What were the biggest changes you saw in the legal profession over the course of your career?

The changes in firms like mine evolved at different rates, but between my start in 1966 and now they have undergone a sea change. Putting solo and small practice formats aside, the biggest change by far is the impact of technology. Other big ones are the acceptance and now virtual universality of lateral hiring of associates and partners, the emergence of non-equity partnerships, firms run as an engine of profit for its partners, the domestic and global expansion of law firms resulting in coordinated regional and local practices, and law school graduates seeking to join to lessen education debt and not with a long-term focus.
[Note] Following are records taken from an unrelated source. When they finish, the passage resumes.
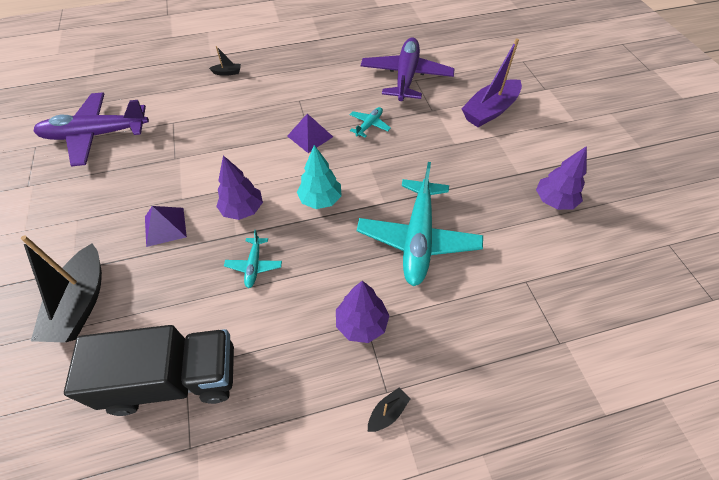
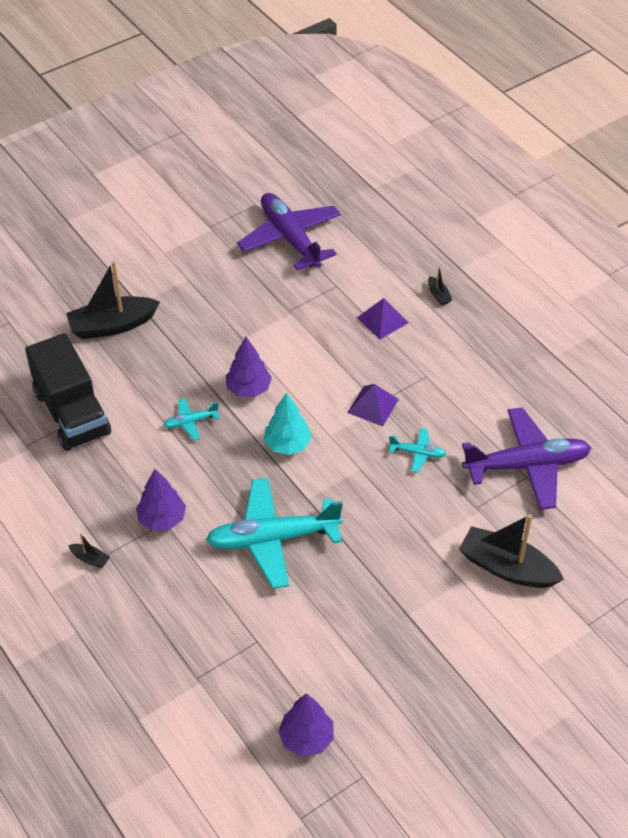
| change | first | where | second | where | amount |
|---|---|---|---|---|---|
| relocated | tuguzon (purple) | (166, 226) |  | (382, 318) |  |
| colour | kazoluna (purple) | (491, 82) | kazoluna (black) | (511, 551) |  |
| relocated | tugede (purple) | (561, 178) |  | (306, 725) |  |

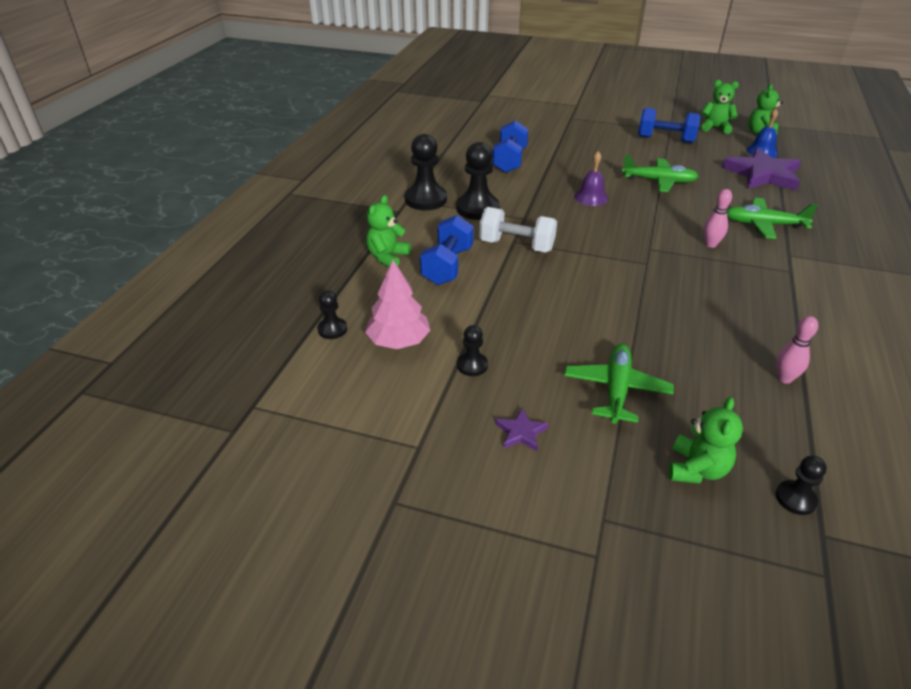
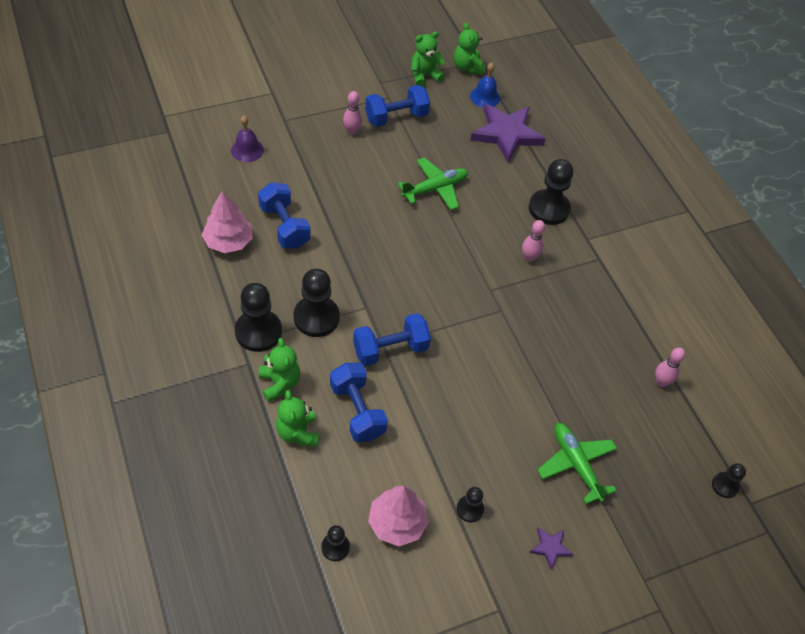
| change | first | where | second | where | amount |
|---|---|---|---|---|---|
| colour | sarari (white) | (518, 229) | sarari (blue) | (392, 339) |  |
| relocated | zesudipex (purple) | (591, 178) |  | (247, 138) |  |
| relocated | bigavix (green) | (706, 440) |  | (279, 370) |  |
| exchanged | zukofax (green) | (772, 218) | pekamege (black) | (551, 192) |  |
| appeared |  |  | tugede (pink) | (227, 222) |  |
| appeared |  |  | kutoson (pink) | (352, 113) |  |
Also, partners feel like they have no influence over how the firm operates or have materialinvolvement in making basic decisions on governance and operations. For most of my life in the firm, I felt like an “owner,” not an employee, and in the loop on whether to open or close an office, hire or terminate staff, have a say in who should be admitted to the firm and on what basis, on what cases should not be handled and why, on what insurance in what amounts we should carry, and other matters that inevitably affect longevity and professional contentment.

When did you first become a member of the ABA and why did you decide to join?

I joined in 1966.   It was the place to be.

What has been the highlight of your work with the ABA?

There have been so many that you are asking me to slice the baby. Many relate to adoptions of policies that made us more open and diverse despite acrimony about them that had existed. Or when the Coordinating Committee on Immigration Law was formed.

That said, the primary highlight was when the American Immigration Lawyers Association became an Affiliate of the ABA with a seat in the House of Delegates in 1986 and the road that was taken to get there.
 

If you had not become a lawyer, what do you think you would have done?

Viewed from what I know I had in mind in 1961:

  1. I would have found a career working with children in need and owned a summer camp for the more affluent 8- to 16-year-olds in the wilds of Maine; or
  2. Work in the criminal justice system to reform prisons, sentencing policy and limitations on appellate review of criminal convictions.

Today, I know I should have been a grandfather earlier.

Robert E. Juceam is of counsel at Fried, Frank Harris, Shriver & Jacobson LLP. A consistent champion of robust pro bono programs and access to justice for vulnerable groups, he is the 2017 recipient of the John H. Pickering Award of Achievement.